No entanto, o que talvez alguns desses lojistas não tenha se atentado é para o fato de que, estando eles vendendo seus produtos de forma não presencial (seja por whatsapp, seja pela internet ou mesmo por telefone), estão sujeitos à regra do direito de arrependimento da compra, ou seja, após a entrega do produto, seus consumidores podem devolvê-lo no prazo de 7 dias, tendo direito a receber seu dinheiro de volta.

Mas, afinal, considerando que os comerciantes só não estão vendendo seus produtos em suas lojas por proibição do Governo, será que seria justo eles serem obrigados a cancelarem as compras realizadas por outros canais de vendas alternativos?

Justamente para tentar responder esse questionamento, foi proposto um Projeto de Lei no Senado Federal (nº 1179/20), o qual previa em sua redação original (no seu art. 8º), entre outras medidas, a suspensão temporária (até o dia 30/10/2020) da aplicação do art. 49 do CDC na hipótese de produto ou serviço adquirido por entrega domiciliar (delivery).

Confesso para vocês que, na primeira vez, que ouvi falar desse projeto de lei fiquei surpresa com essa previsão, mas depois, pensando nessa realidade das lojas físicas que tiveram que adaptar o seu atendimento, consegui entender o fundamento para a pretendida suspensão.

Contudo, infelizmente, durante a tramitação desse projeto no Senado Federal[1], a redação do art. 8º acabou sendo modificada para reduzir o alcance dessa suspensão, a qual passou a se limitar a “produtos perecíveis ou de consumo imediato e de medicamentos”.
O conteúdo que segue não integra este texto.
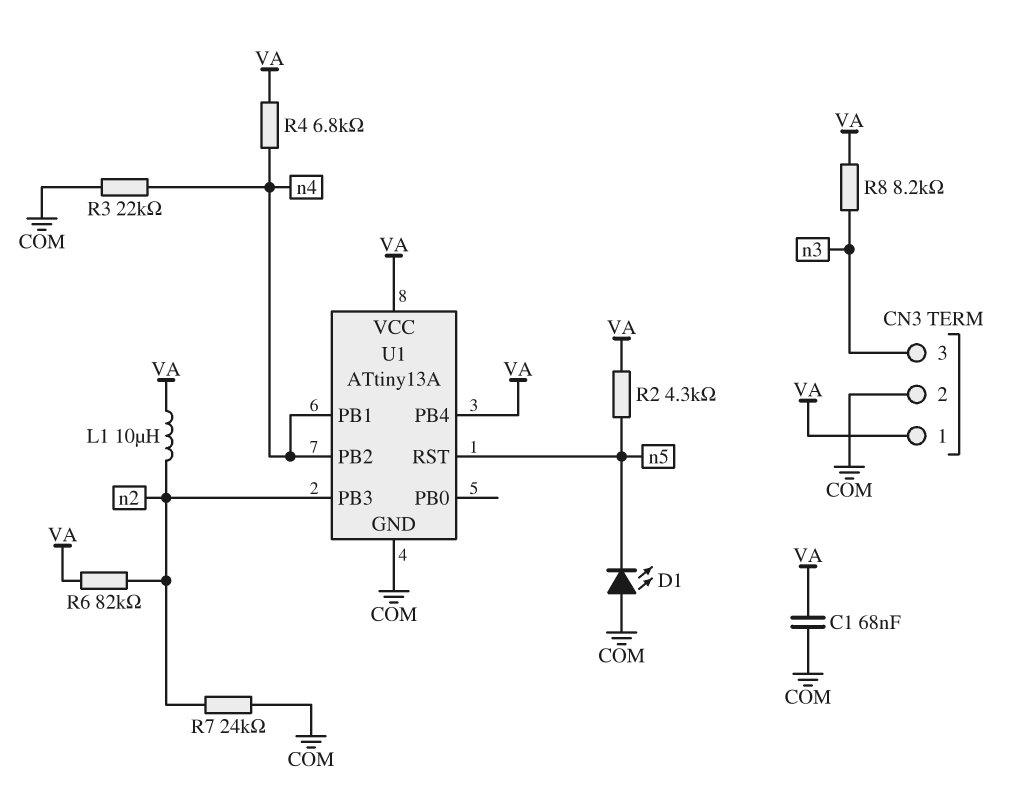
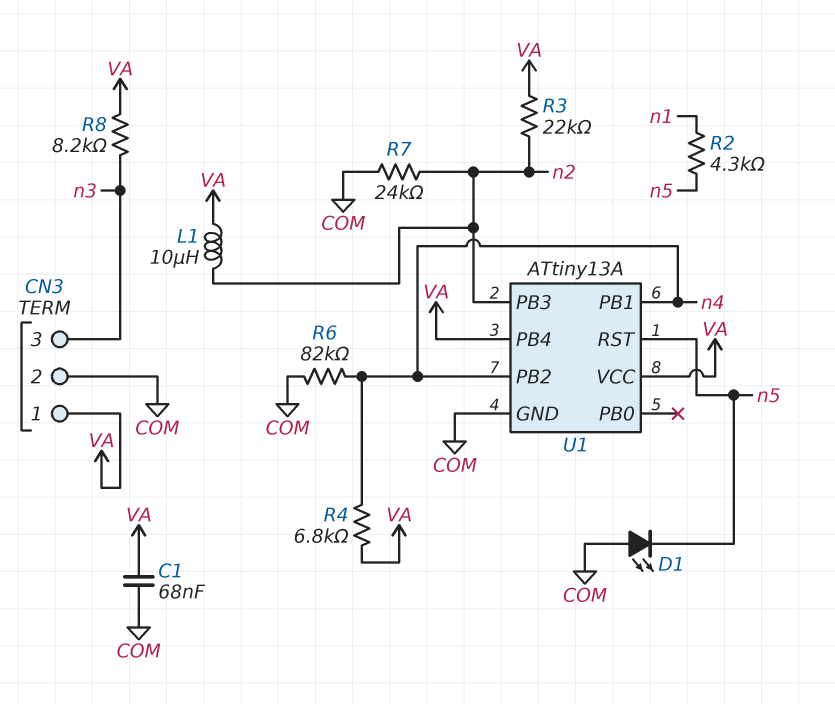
R2: 4.3k (VA, n5) -> 4.3k (n1, n5)
R3: 22k (COM, n4) -> 22k (VA, n2)
R6: 82k (VA, n2) -> 82k (COM, n4)

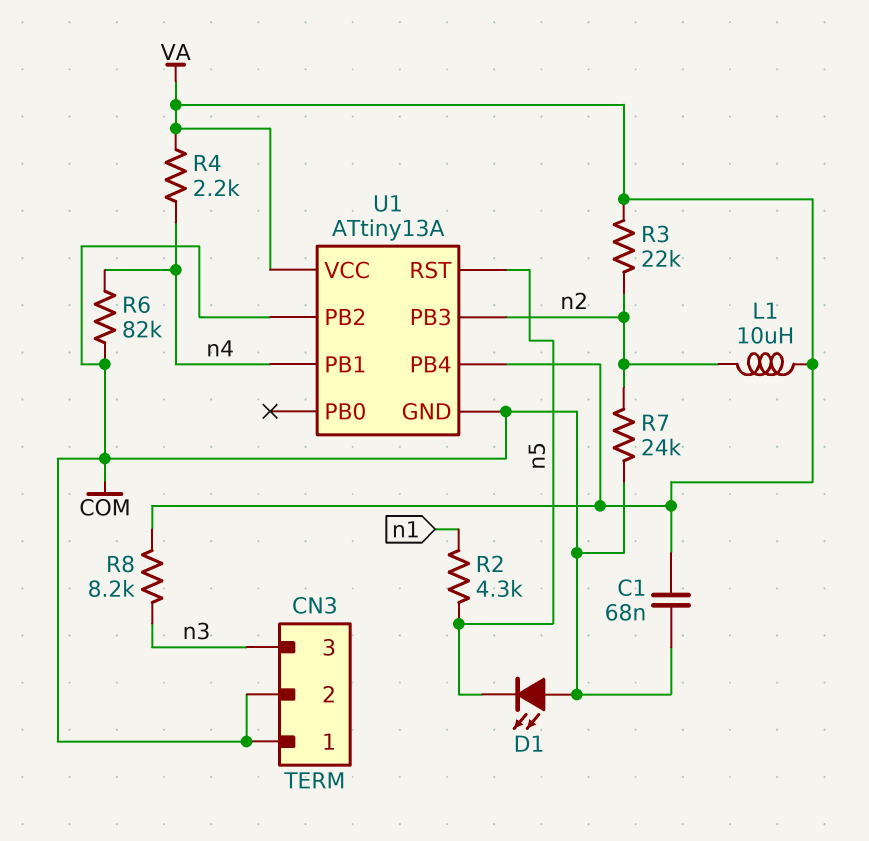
CN3 pin 1: VA -> COM
R4: 6.8k (VA, n4) -> 2.2k (VA, n4)
U1 pin PB2: n4 -> COM

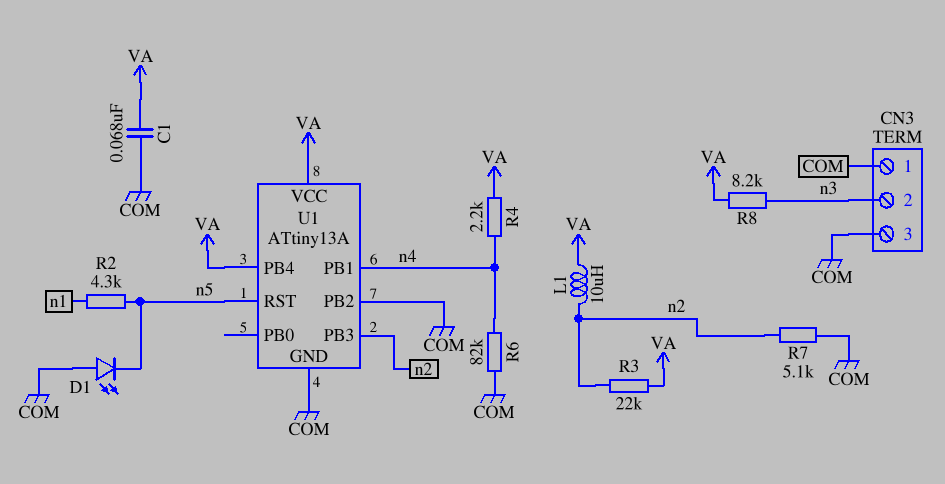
CN3 pin 2: COM -> n3
CN3 pin 3: n3 -> COM
R7: 24k (COM, n2) -> 5.1k (COM, n2)

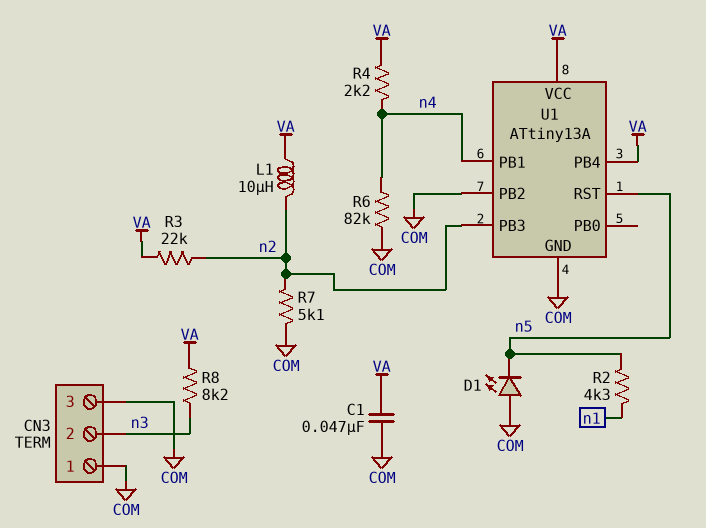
C1: 68nF (COM, VA) -> 47nF (COM, VA)

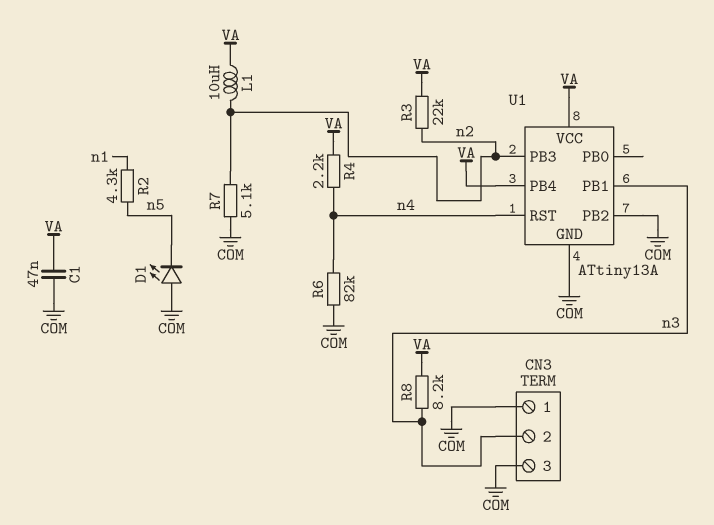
U1 pin PB1: n4 -> n3
U1 pin RST: n5 -> n4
Conquanto seja possível entender a limitação imposta na nova redação para esse artigo, na verdade, entendo que o Senado perdeu a oportunidade de defender os lojistas que estão se desdobrando para continuar faturando nesse momento, razão pela qual deveria, então, pelo menos, em vez de limitar a aplicação da suspensão em razão do tipo de produto oferecido, limitado a aplicação para as lojas que estivessem atendendo seu público temporariamente por outros canais de vendas em razão da impossibilidade do atendimento presencial.

Até mesmo porque, muitas lojas de roupas e calçados que continuam atendendo nesse momento, de forma virtual, oferecem outros meios para que os clientes possam provar os produtos antes de adquiri-los, como, por exemplo, por meio das famosas “condicionais”.

Sendo assim, entendo que, em casos em que o consumidor procurou o atendimento “remoto” da loja para adquirir determinado produto e teve contato físico com o produto antes da compra (podendo, inclusive, experimentá-lo antes de efetuar o pagamento), não se deveria aplicar o direito de arrependimento, sobretudo para proteger os lojistas dos consumidores que, de má-fé, possam tentar se aproveitar desse direito.

 

E, você, já tinha pensado a respeito? Deixe seu comentário abaixo.

 

Até o próximo post!

 

[1] O referido projeto de lei, embora aprovado pelo Senado com essa nova redação, está atualmente na Câmara dos Deputados, mas ainda não foi votado.